When it became clear that Ladin would live as a woman, her wife was distraught. “You’ve destroyed four lives to walk around in a dress,” Ladin recalls her saying.
“My wife saw me as choosing self-mutilation over her, over the life we had painstakingly built up since we were teenagers, over our future, over our past, over the well-being of our children,” Ladin writes. ...
Ladin is remarried — to Liz Denlinger, a curator at the New York Public Library — and continues to split her time between Manhattan and Massachusetts, where her children live, though her relationship with them is strained. “Two of my children have stopped talking to me. I’m down to one, my 12-year-old daughter,” who still calls her Daddy, she says. The fissure with her other children, now 16 and 21, is “unbearably painful.”

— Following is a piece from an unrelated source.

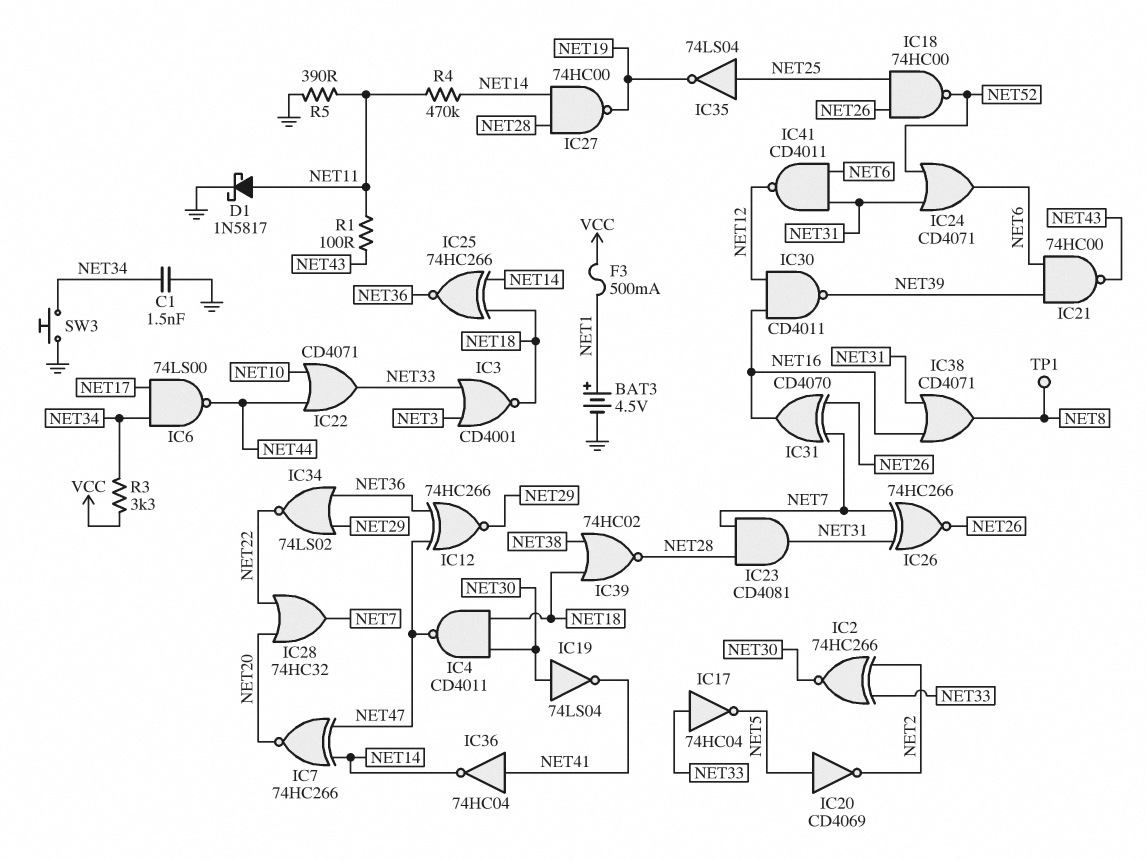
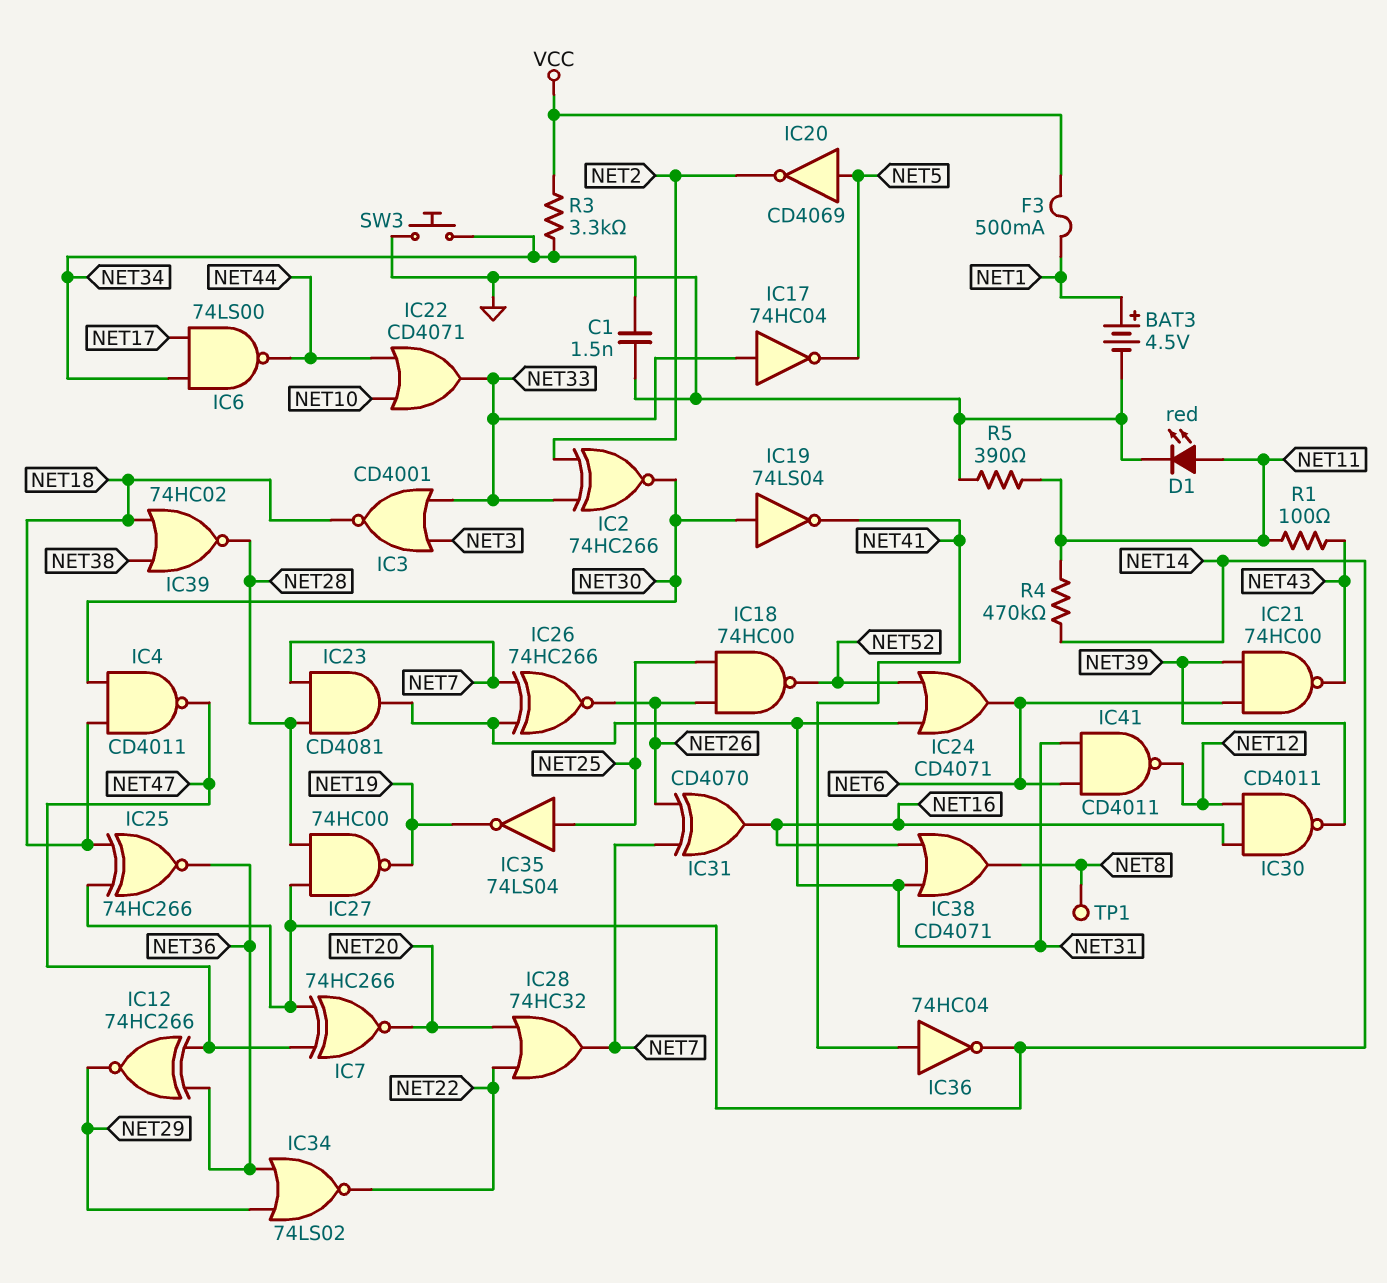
D1: schottky 1N5817 (A NET11, K GND) -> LED red (A NET11, K GND)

He is man with a fetish for cross-dressing. He fathered 3 kids, still has his male genitals, and is in a sexual relationship with a woman.
Parents sometimes think that sending their kids to a conservative private religious college will shelter them from role models who are openly promoting sick behavior. Nope.
The Princeton Alumni Weekly was originally an alumni magazine that came out weekly. Now it is neither. It is produced by the university public-relations staff about once a month, and it is primarily a fund-raising publication.
3 comments:
He tries to use the Jewish religion to justify his perversions.
men and women sit separately in synagogue, for example. ...
Sorry, but I don't follow what you're trying to say here. Because men and women sit speperately, he is trying to use the Jewish religion to justify the way he's chosen to live his life ? Is that it ? I don't see any connection.
He teaches at an Orthodox Jewish college. His book title says "Jewish Journey".
Transgender people pose a problem for Orthodox Judaism, Ladin says, because gender is central to so many of its rituals — men and women sit separately in synagogue, for example. ...
Yes, that's where he works and that's the title to a book he wrote, but he's not using religion to justify anything. He's not saying that Judaism has anything to do with him being transgender at all.